When the show premiered in Los Angeles earlier this summer, his parents and younger sisters joined him from Oakland. “It was a trip, with everyone flashing cameras and asking questions,” he says. Did he not like getting asked questions? “Nah. I’m not good at answering them.” Inside, at Hollywood’s famed Cinerama Dome, it was his first time watching himself on screen, let alone one that was 86 feet wide. He was surrounded by stars, critics, family. He sunk down into his theater seat, trying to get some distance from it all.

Toward the end of our interview, Cloud thumbs through a six-inch thick stack of photos that he pulls from a backpack covered in Hello Kitty logos that are inexplicably eating watermelons. The photos show moments of his friends back in New York and, sitting there in a blue and yellow striped Ralph Lauren polo shirt buttoned to the top, he laughs quietly to himself, spending a couple of seconds looking at each one. I had just asked him a question— it was about performance or establishing onscreen chemistry or something that likely came off as equally, annoyingly pretentious— but he appears to have forgotten I had said anything. Or maybe he just didn’t want to answer another question.

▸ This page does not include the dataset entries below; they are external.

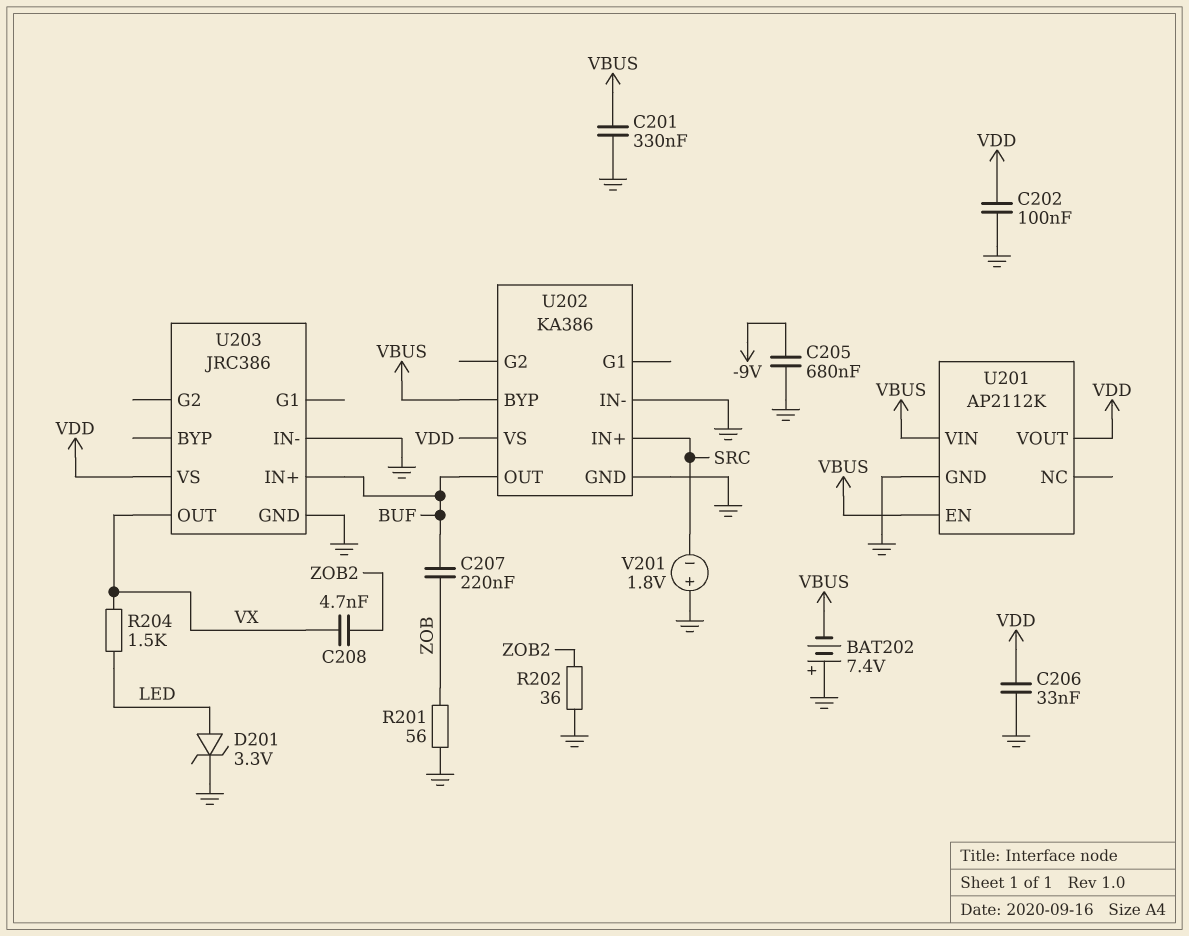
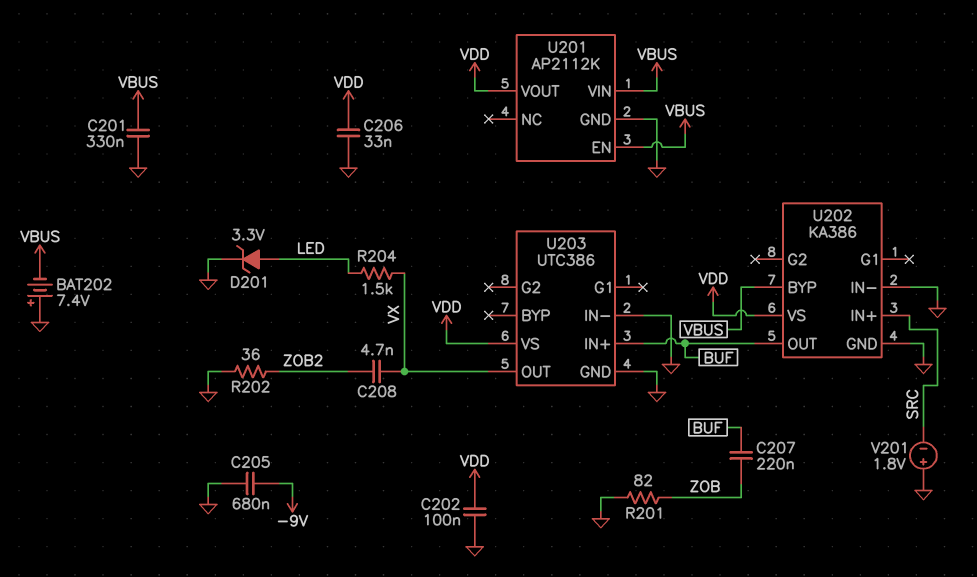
R201: 56 (GND, ZOB) -> 82 (GND, ZOB)
U203: JRC386 -> UTC386

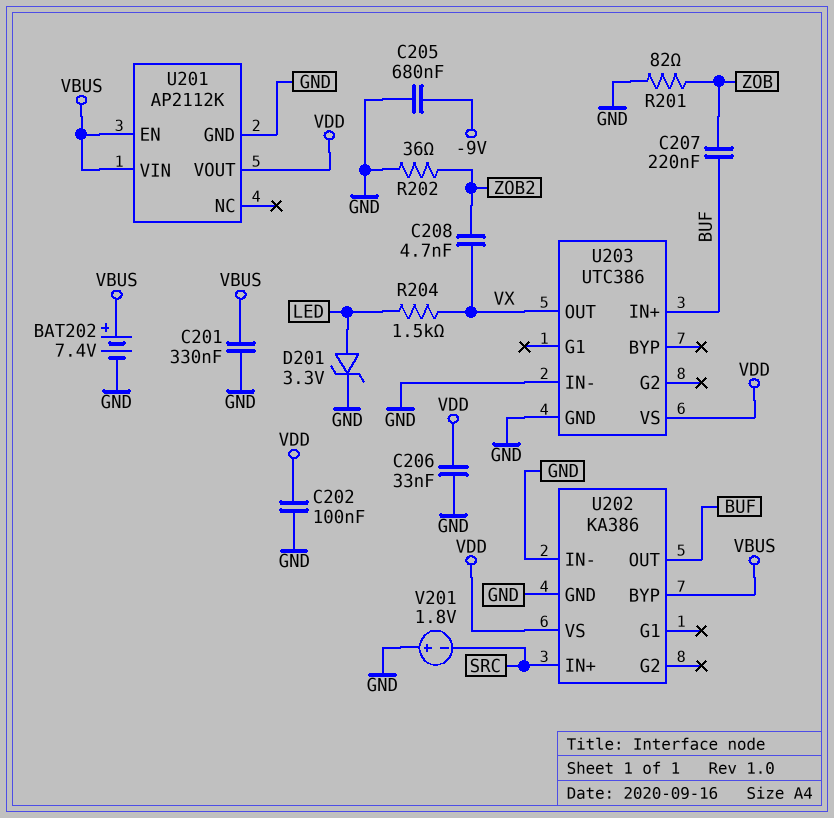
BAT202: 7.4V (plus GND, minus VBUS) -> 7.4V (plus VBUS, minus GND)

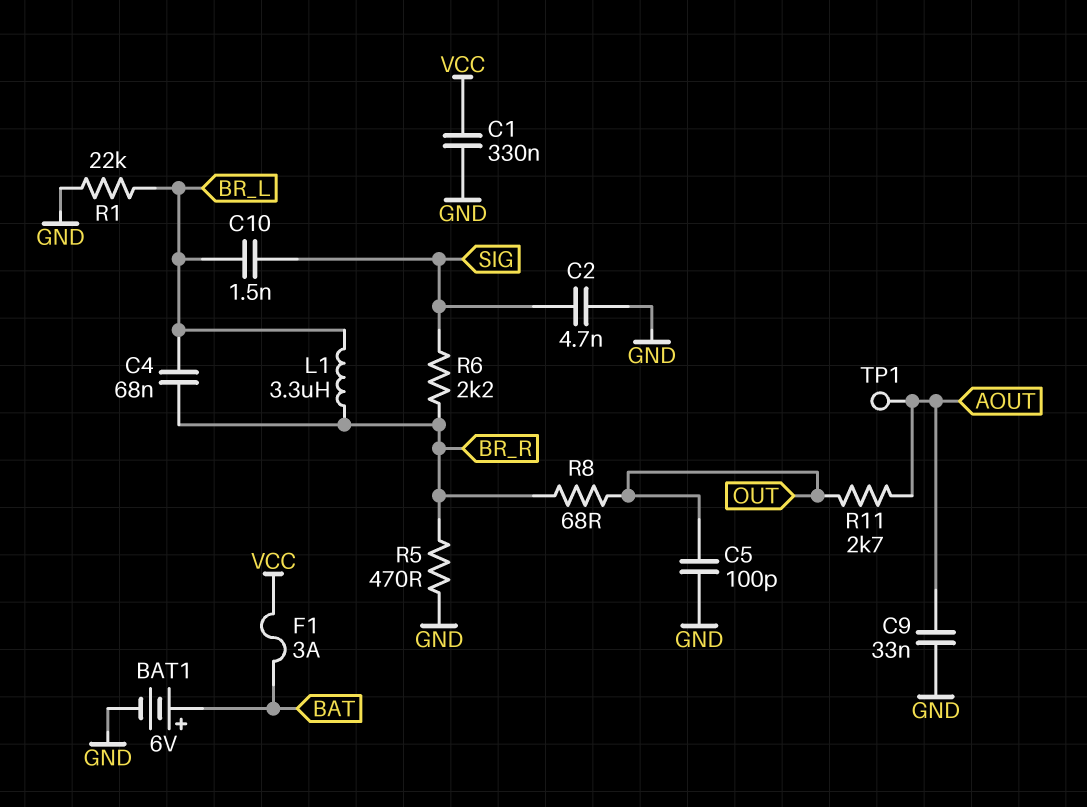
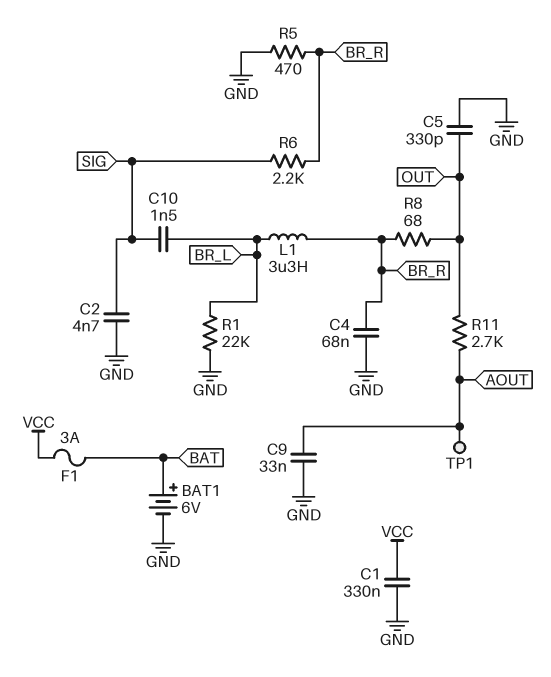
C4: 68nF (BR_L, BR_R) -> 68nF (BR_R, GND)
C5: 100pF (GND, OUT) -> 330pF (GND, OUT)

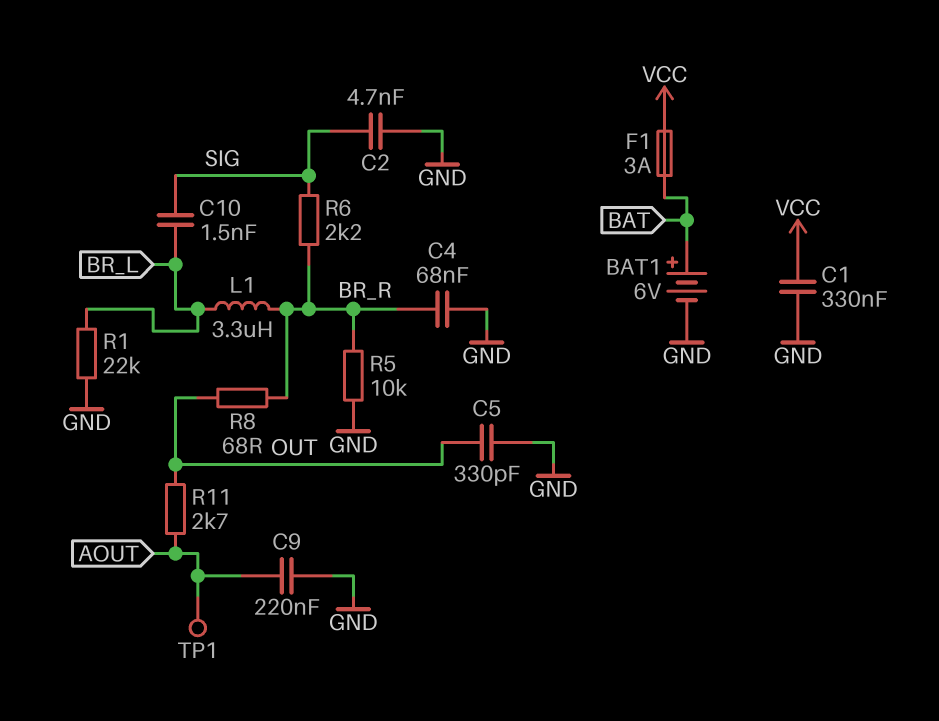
C9: 33nF (AOUT, GND) -> 220nF (AOUT, GND)
R5: 470 (BR_R, GND) -> 10k (BR_R, GND)

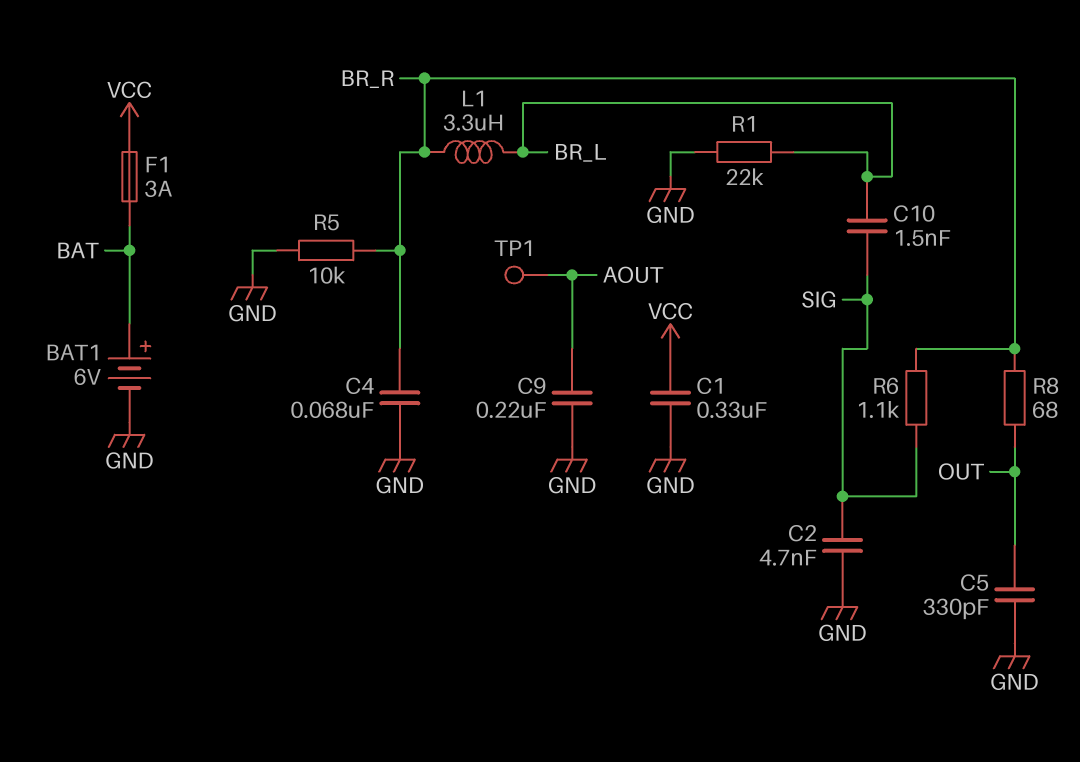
R6: 2.2k (BR_R, SIG) -> 1.1k (BR_R, SIG)
R11: 2.7k (AOUT, OUT) -> none

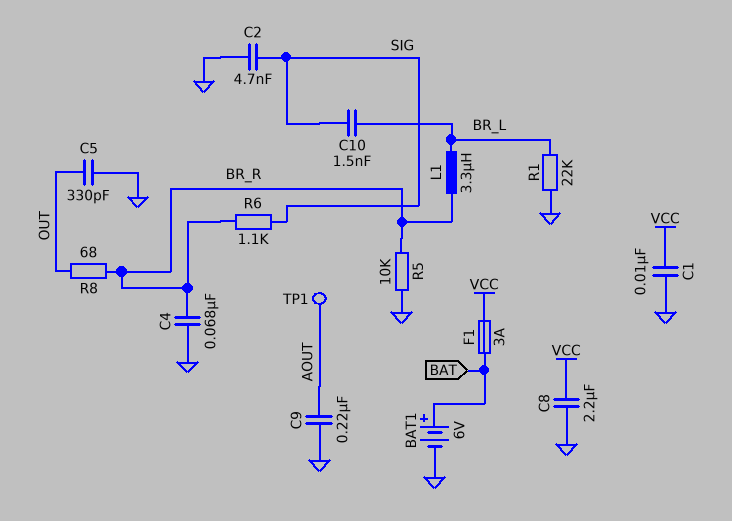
C1: 330nF (GND, VCC) -> 10nF (GND, VCC)
C8: none -> 2.2uF (GND, VCC)

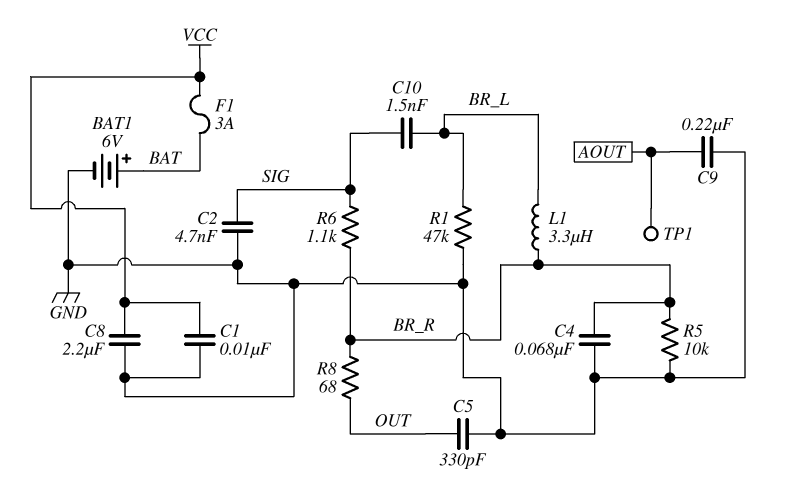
R1: 22k (BR_L, GND) -> 47k (BR_L, GND)

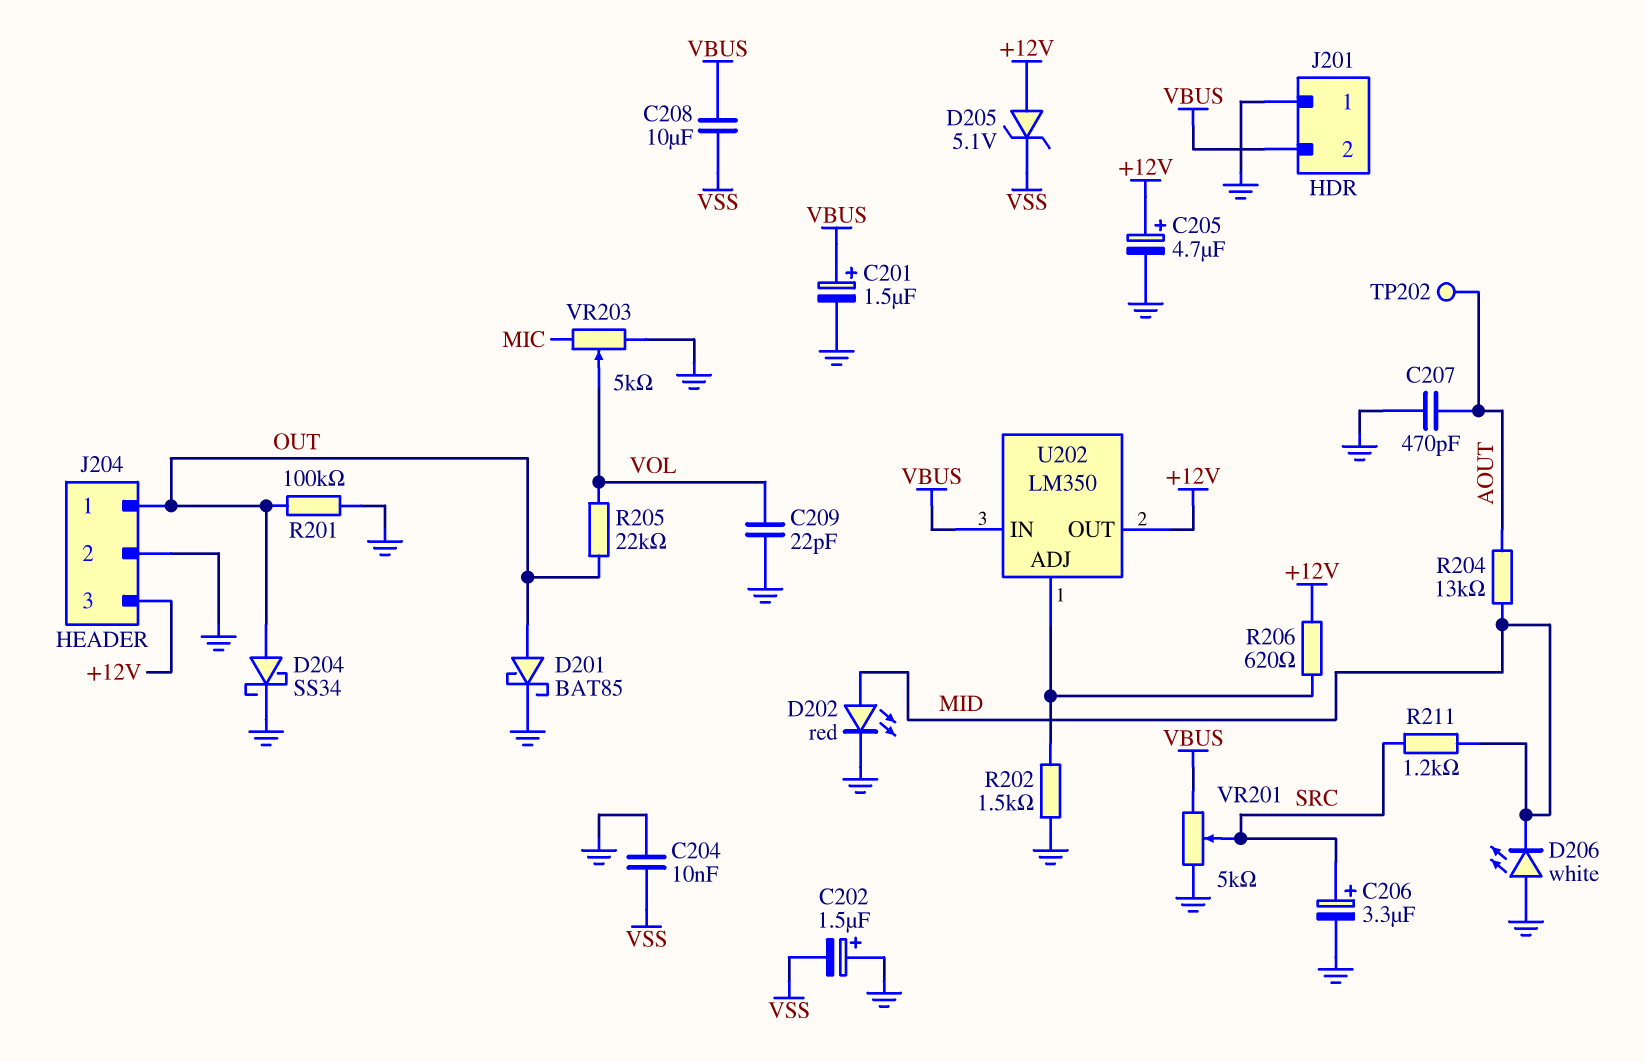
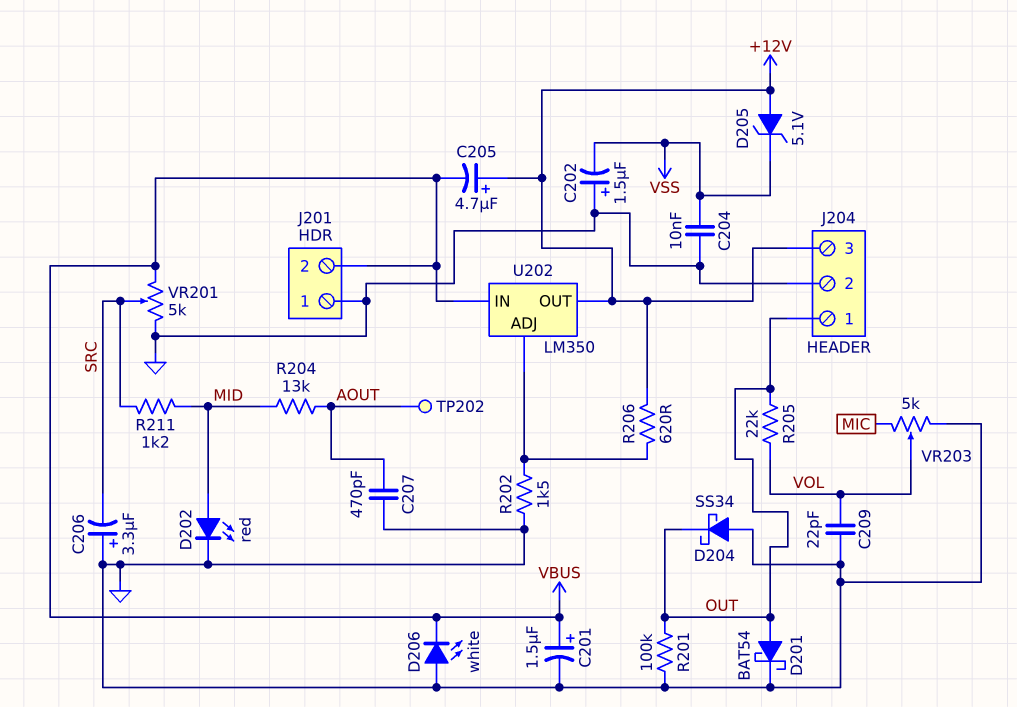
C205: 4.7uF (plus +12V, minus GND) -> 4.7uF (plus +12V, minus VBUS)
C206: 3.3uF (plus SRC, minus GND) -> 3.3uF (plus GND, minus SRC)
C208: 10uF (VBUS, VSS) -> none
D201: schottky BAT85 (A OUT, K GND) -> schottky BAT54 (A OUT, K GND)
D204: schottky SS34 (A OUT, K GND) -> schottky SS34 (A GND, K OUT)
D206: LED white (A GND, K MID) -> LED white (A GND, K VBUS)

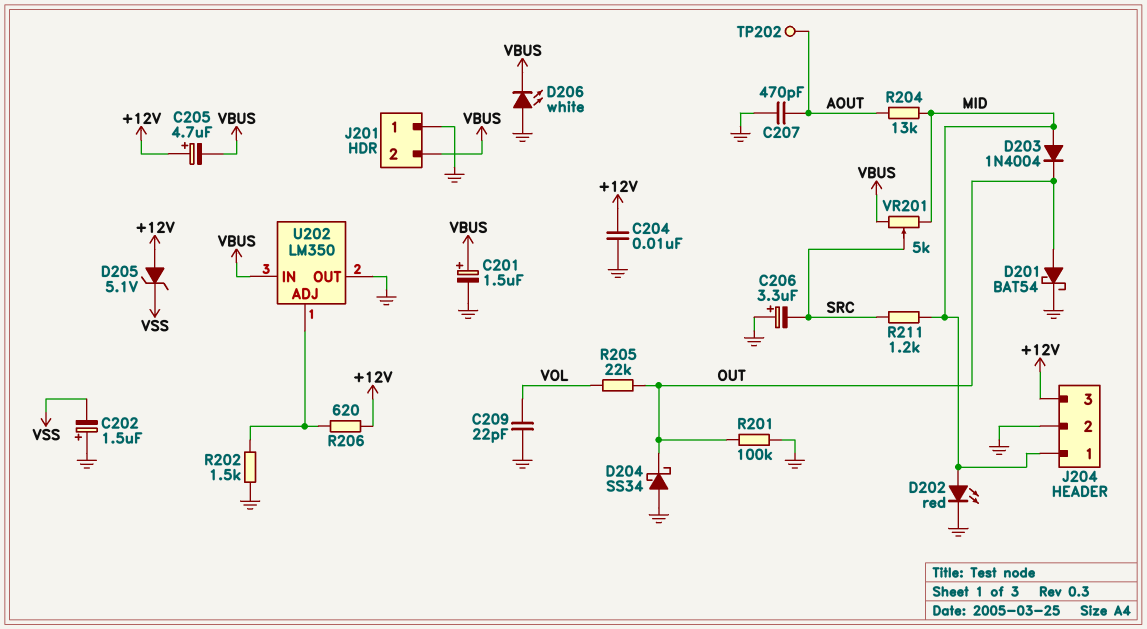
C204: 10nF (GND, VSS) -> 10nF (+12V, GND)
D203: none -> diode 1N4004 (A MID, K OUT)
J204 pin 1: OUT -> MID
U202 pin OUT: +12V -> GND
VR201: 5k (GND, VBUS, wiper SRC) -> 5k (MID, VBUS, wiper SRC)
VR203: 5k (GND, MIC, wiper VOL) -> none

We had been at it for an hour and he was heading out of town after our conversation, catching a bus to Oakland. Cloud still says if he could live anywhere it would be back home. He goes back and forth between northern and southern California a lot; most recently, he headed back up for a birthday party with a few friends, renting out a “spot that we used to sneak in to.”

Actors and filmmakers can spend entire publicity tours talking about authenticity. It becomes a narrative on which whole award campaigns have been built and Oscars won. Hollywood seems to be on a never ending scavenger hunt for genuineness. And when, on the off chance they do locate it, they homogenize and merchandize it, breaking it down for parts so it can be easily packaged and sold in your nearest Target. But here it was, sitting in front of me, thumbing through photos and getting ready to hop on a bus out of town.

Euphoria, which aired the final episode of its first season last night, has already been renewed for a second season. As for Cloud, he has been auditioning quite a bit but hasn’t yet announced what’s next. “I’m down for whatever,” he says. Because for Cloud, acting may be a job—but it’s by far the best one he’s ever had.